Panic filled me as the words registered in my brain. I had to turn my essay in but luckily, I had 30 minutes to spare before it was due. I didn’t think the restart would take 30 minutes, so my initial panic subsided.
When the computer finally restarted after 10 minutes, I breathed a sigh of relief. I would be able to make the deadline!
I calmly opened Google Chrome, signed into Google Drive, and pulled up my assignment. As I scanned through it quickly, I saw that something was off. Literally.
The last five pages of the paper were deleted! I tried clicking the back arrow, the undo button, and even the keyboard shortcut for undo. I looked through the revision history and there was no record of the last five pages ever being typed.
At this moment, I had no idea what to do and I instinctively burst out into tears. If you’ve ever met me before, you’d realize how incredibly odd it is for me to cry, let alone ugly cry. I cried because I wasn’t at the mercy of myself. I was at the mercy of drugs and worse yet, malfunctioning technology.
I was on so many uppers and downers that my body was doing zigzags and didn’t know which direction to go. I’d have tremors that ran through my body and a racing pulse, and next I’d be seconds away from falling asleep.
I never bothered to read the labels. I pulled from the pile of medications on my nightstand that wouldn’t kill me when combined (at a reasonable level).
In my drug induced distress, I stormed down the stairs while sobbing worse than someone after watching Titanic. I flung the front door open and started walking. I didn’t know where I was going because that wasn’t important. All I wanted to do was get away from there.
As I walked up the hill, I started talking to myself in between sobs. “Why did this happen to me?! What did I do wrong?! I know I’m a procrastinator but I would have turned it in on time! Is the universe conspiring against me? That must be it. I apologize to Venus, Mercury, and Neptune for all my transgressions.”
I was busy apologizing to the planets when a black Suburban pulled up alongside me. The driver rolled down the window and asked, “Hey, are you okay?

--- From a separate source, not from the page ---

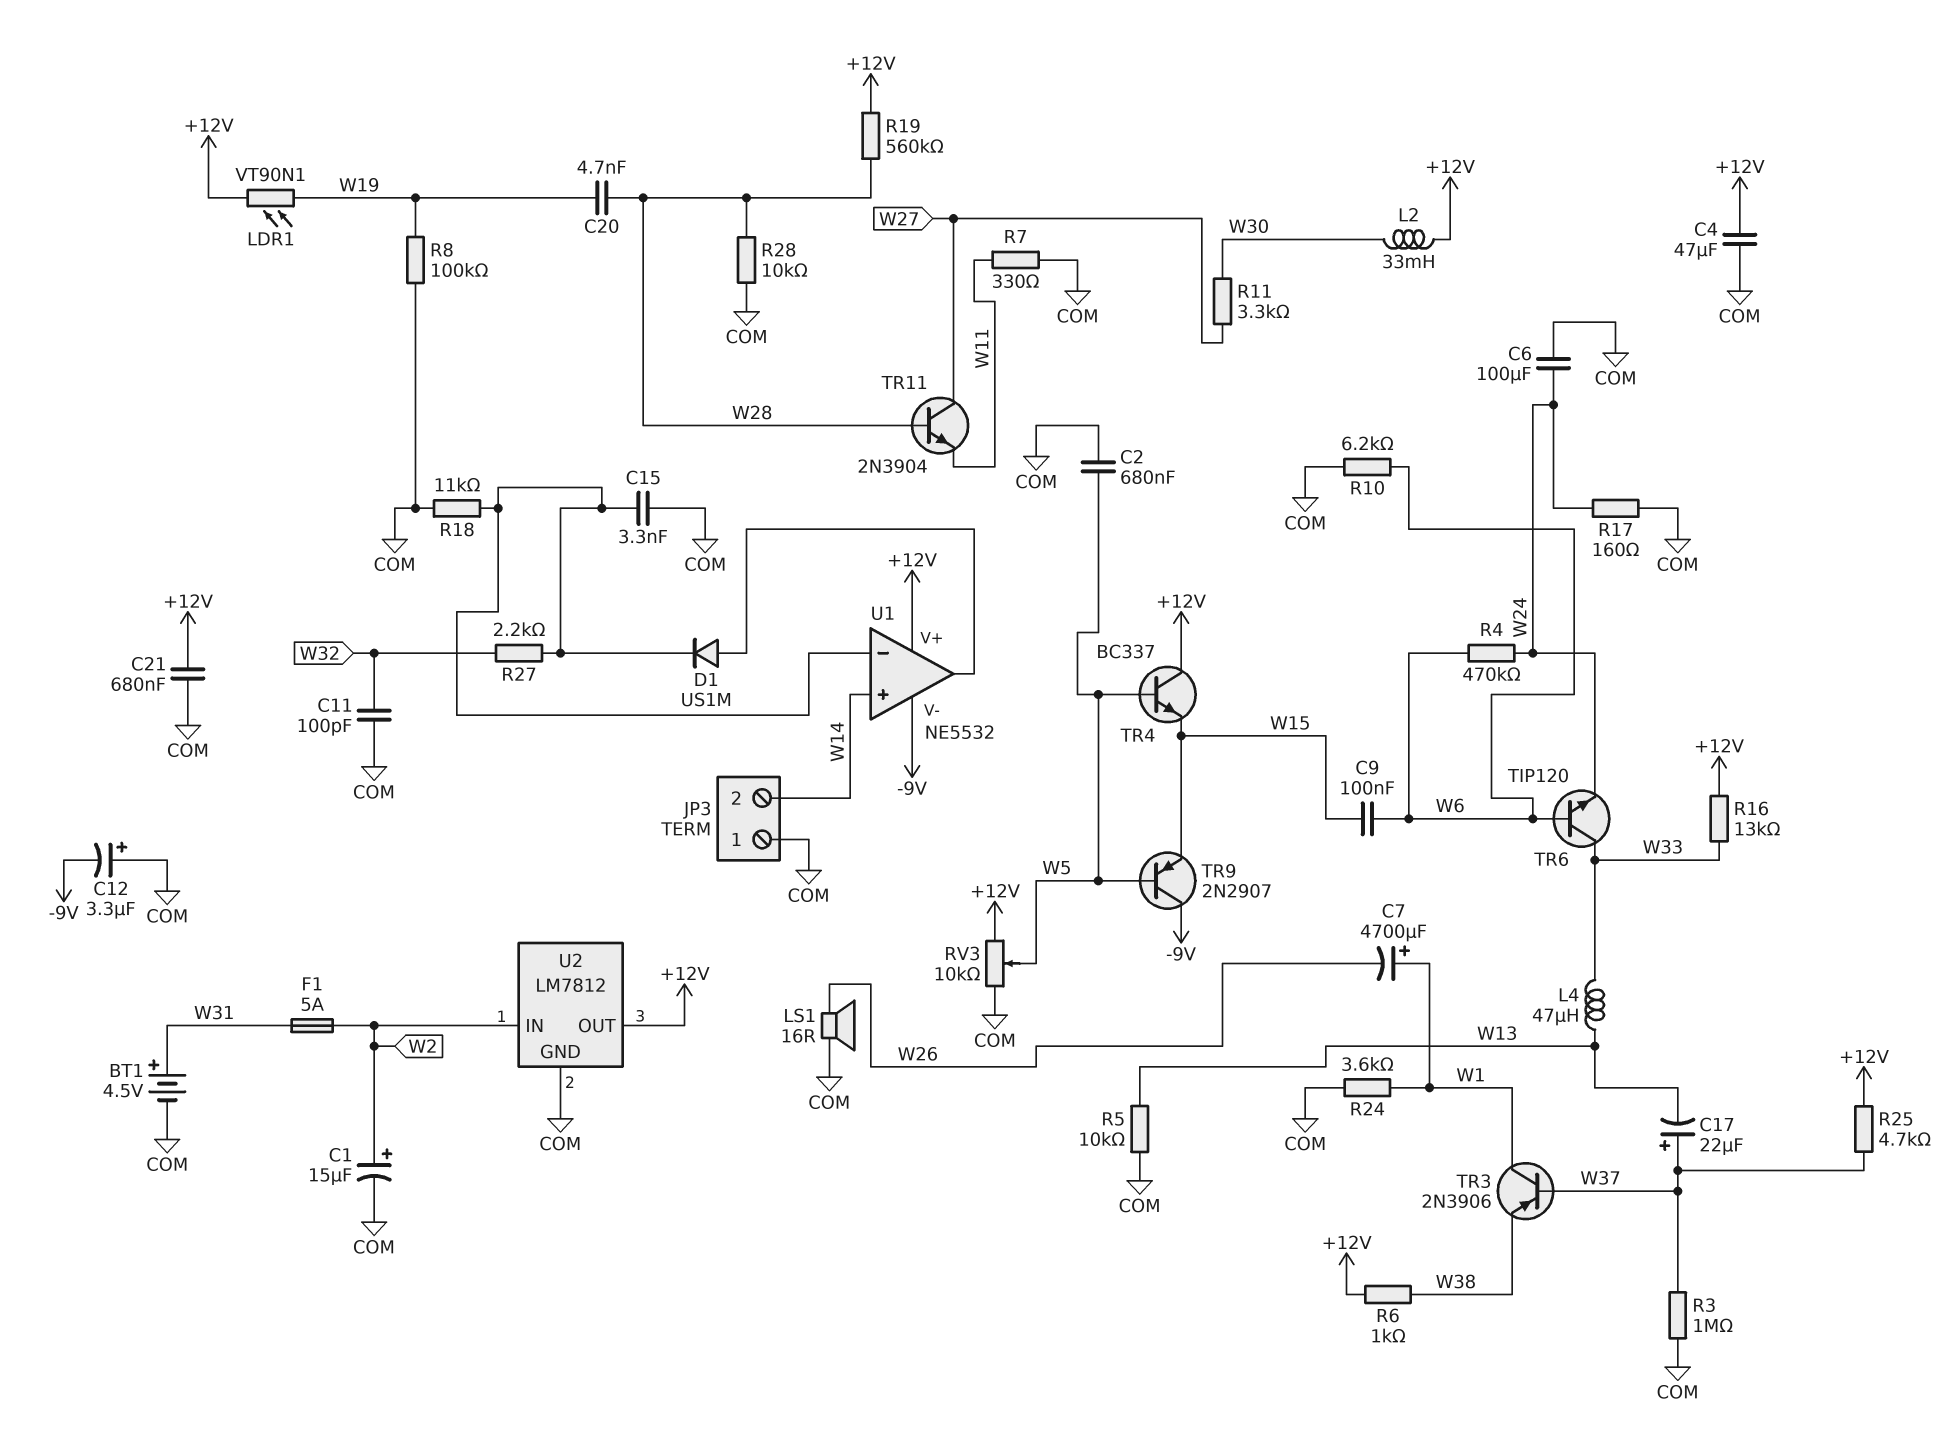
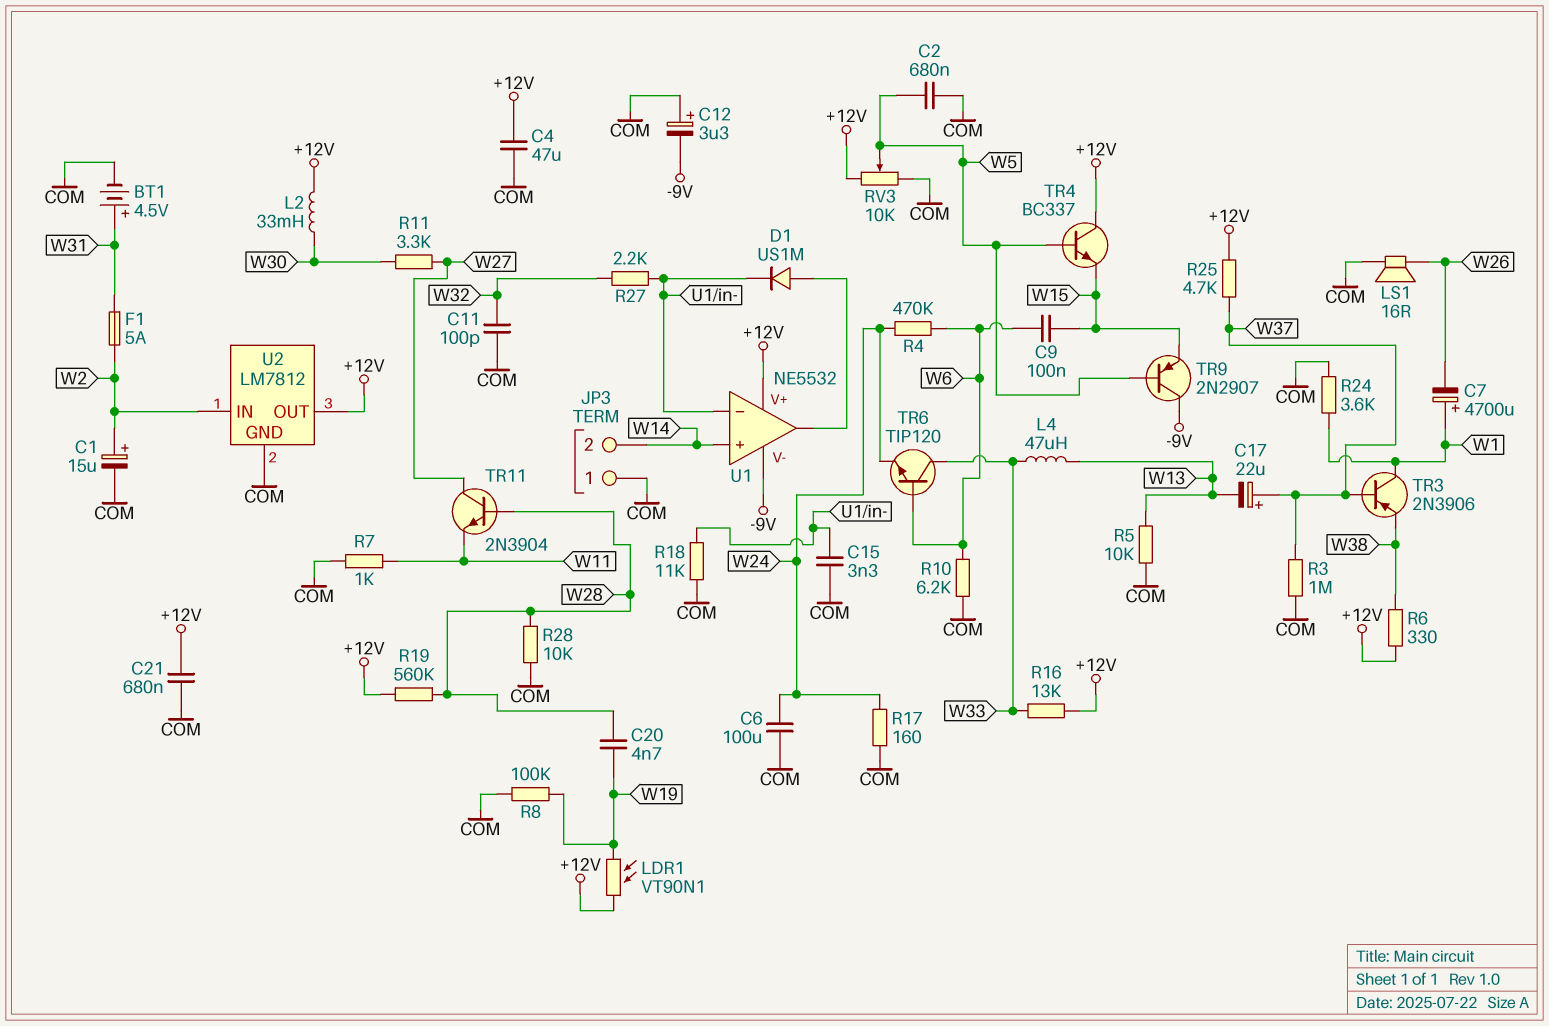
R6: 1k (+12V, W38) -> 330 (+12V, W38)
R7: 330 (COM, W11) -> 1k (COM, W11)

Do you need a ride home?”
His comment was deserved because I looked like an absolute trainwreck. My hair was scrunched up in a rat’s nest, mascara ran down my face, eyeshadow was smudged all over my face, and I wore mismatched clothes to wander the streets at midnight. To save the scrap of dignity I had left, I took several deep breathes so I could form a coherent response.
“Yeah, I’m okay and I don’t need a lift. Thanks for the offer,” I replied.
The elderly man didn’t look convinced but he drove away anyways.
His words and the look of pity on his face made me realize that I was being melodramatic and needed to sober up emotionally and physically.
Suddenly, the words of the sermon I heard earlier in church floated back to me. “Give thanks in all circumstances.”
I realized that this message had practical applications in my life because I didn’t have to pray to a higher power, be it a God or the planets, to be thankful for what I had.
While walking, I turned it into a game for myself. For every road sign I saw, I had to say something I was thankful for. I made my own version of Count the Blessings called Count the Road Signs and Name your Blessings.
Once I arrived home, my mood was significantly lifted. I splashed water in my face and ran up to my room in a clearer state of mind than before.
When I sat in front of the computer screen, I realized that I still had 10 pages of the essay and that writing the other 5 shouldn’t take too long because I had written them before. The ideas were fresh in my head as I began typing with such vigor that my fingers thudded against the keyboard as if I was playing Whack-a-Mole.
I finished by 2 a.m. and as I went to turn in my essay, I noticed that the turn in time was set at 5 a.m. and not midnight. I wasn’t late! And for that, I was thankful.